Guido REINER était un homme de caractère et, aussi, de grand cœur, toujours désireux de venir en aide. À la question, fréquente en EHPAD, « Comment vas-tu ? », la réponse oscillait entre « C’est une catastrophe ! » et « Cela va très mal ! ». Pourtant, il suffisait de prendre le temps de le laisser exprimer ses ressentiments pour qu’au final un dialogue serein, construit et même fraternel puisse s’établir. Il avait besoin d’écoute et de considération pour laisser paraître le côté affectueux et chaleureux d’un homme qui a bien dû faire avec les blessures de sa vie.

Il est né, en 1925, à Dresde en Allemagne d’un père hongrois (catholique, mais athée) et d’une mère allemande et luthérienne. Ingénieur et antinazi, son père a quitté l’Allemagne pour la France avec sa famille, en janvier 1938. Guido a connu des humiliations avec, par exemple, cet épisode en 1937 : « Un jour la porte de la salle de classe s’ouvrit brutalement. Un ordre claqua : « debout ! », un temps de silence, puis : « assis ! » Trois chefs de la Jeunesse hitlérienne commencèrent à haranguer les élèves. Les discours se terminèrent par la question : « Qui n’est pas encore dans la Hitler Jugend ? Levez-vous ! » Trois élèves se levèrent, le fils d’un médecin, le fils d’un commerçant juif, et, moi-même, le fils d’un ingénieur.

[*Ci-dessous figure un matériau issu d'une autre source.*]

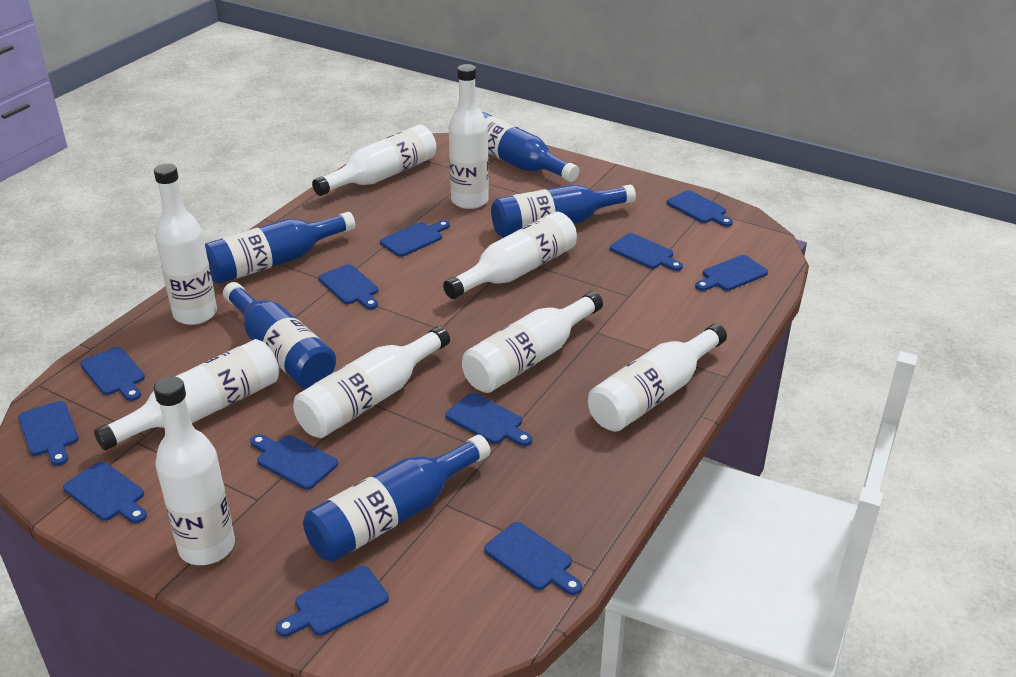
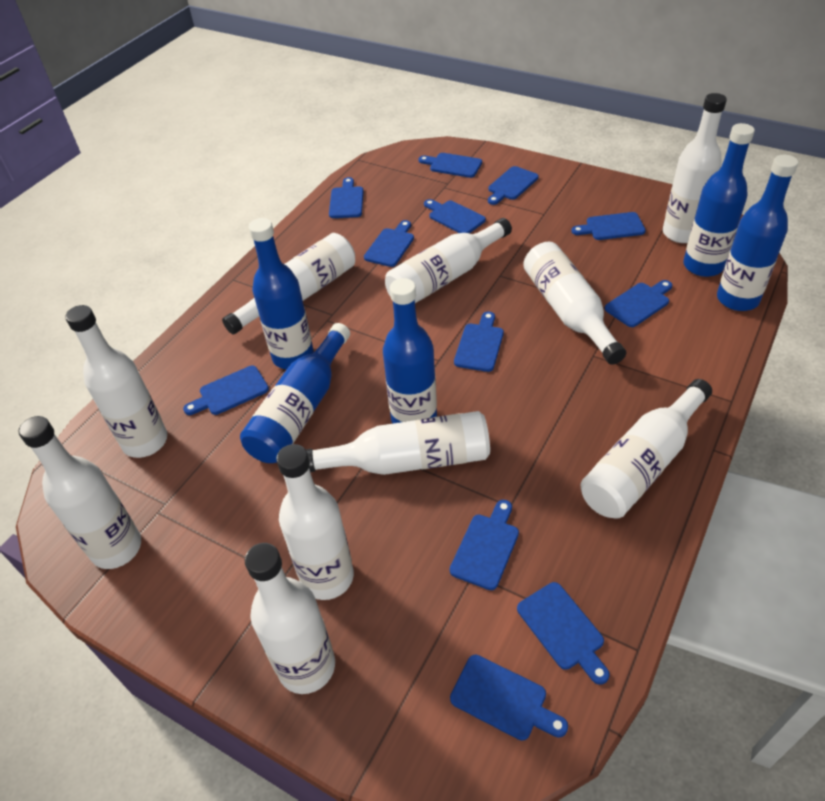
white bottle: 9 -> 10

On nous demanda de monter sur le banc et toute la classe fut invitée à nous huer et à nous conspuer. Un des chefs se fit menaçant : « Si, à notre prochaine visite, vous n’êtes toujours pas inscrits dans la H.J., votre père le regrettera ». Je rentrai, en larmes, à la maison. Le soir mon père me dit : « Tu iras désormais » ». Avec la guerre, puis l’occupation, la famille a vécu dans la clandestinité et la pauvreté, à Marseille. Guido a pu étudier au collège de Provence grâce à une bourse mais il se souvient, avec peine, avoir parfois été traité de « sale boche ».

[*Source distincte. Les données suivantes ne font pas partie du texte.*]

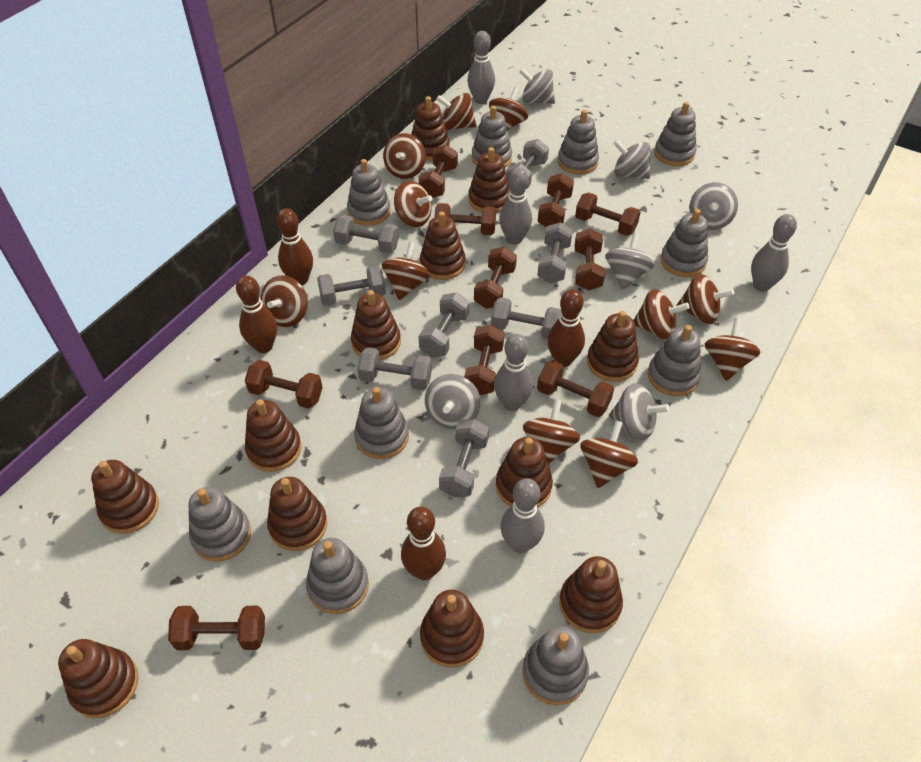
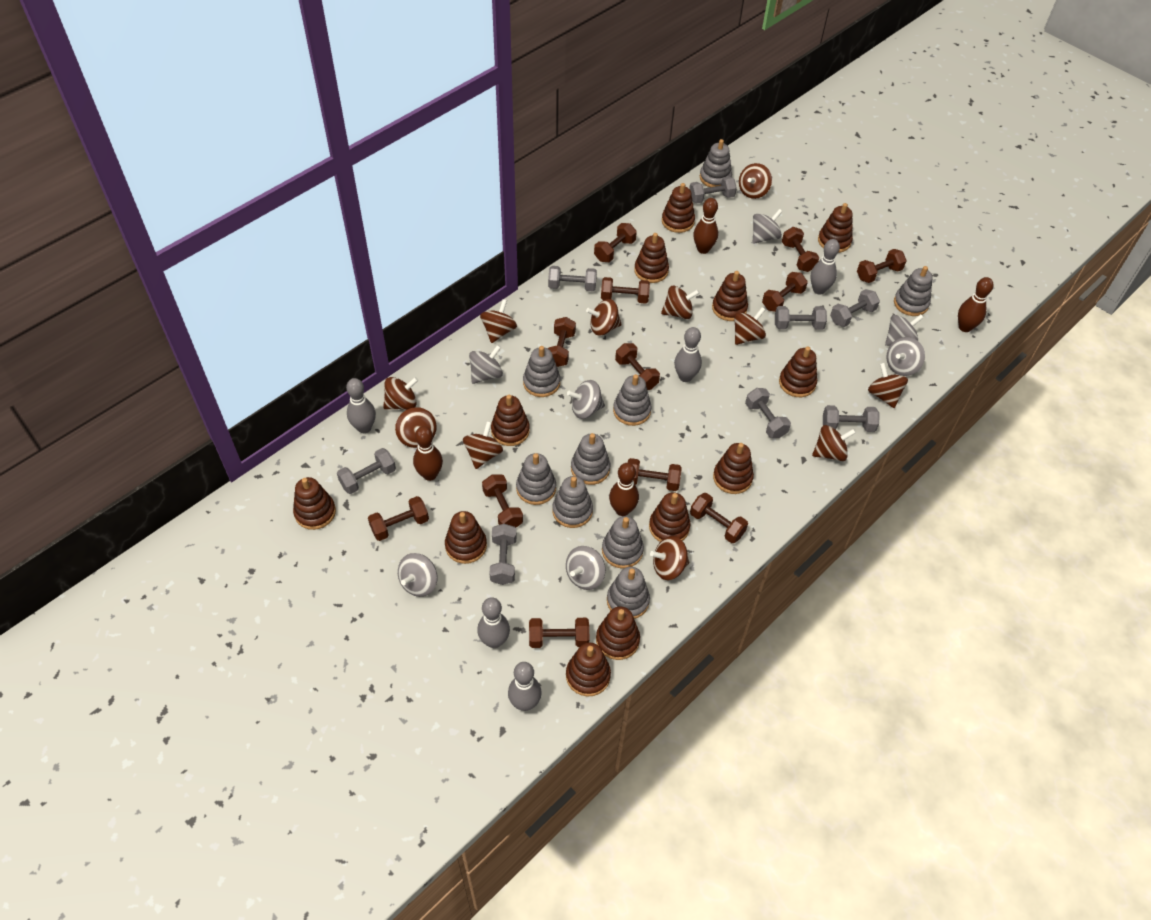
brown dumbbell: 10 -> 12
grey spinning top: 6 -> 7
grey stacking toy: 10 -> 9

Le 5 novembre 1945, il entre dans la Compagnie de Jésus. Ordonné prêtre le 30 juillet 1958, il prononce ses derniers vœux le 5 février 1964. Il a d’abord enseigné l’allemand dans des collèges privés, dont Franklin. Il a longuement vécu en dehors des maisons de la Compagnie, tout en étant rattaché aux communautés de Paris-Raynouard et de Versailles. Sa connaissance de la langue et de la civilisation allemandes lui a valu d’être requis par des professeurs de l’Université de Paris, à partir de 1967, pour enseigner à l’Institut d’Études germaniques du Grand Palais, aux Langues étrangères appliquées (LEA). Il a, aussi, tenu un séminaire de civilisation allemande à l’École Polytechnique, pendant 14 ans. En 1992, il a soutenu sa thèse de doctorat de lettres sur le romancier allemand Ernst WIECHERT (1887-1950), persécuté par le régime nazi. Après sa retraite, il a effectué des ministères à Charenton-le-Pont, Melun, Palaiseau, et pendant 7 ans chez les Bénédictines de Saint-Louis-du-Temple à Vauhallan. Il avait gardé de cette période de très belles homélies dont il faisait bénéficier notre petite assemblée de la Maison Soins et Repos lorsqu’il présidait et prêchait. Il y avait de la vigueur et de l’allant dans cette parole !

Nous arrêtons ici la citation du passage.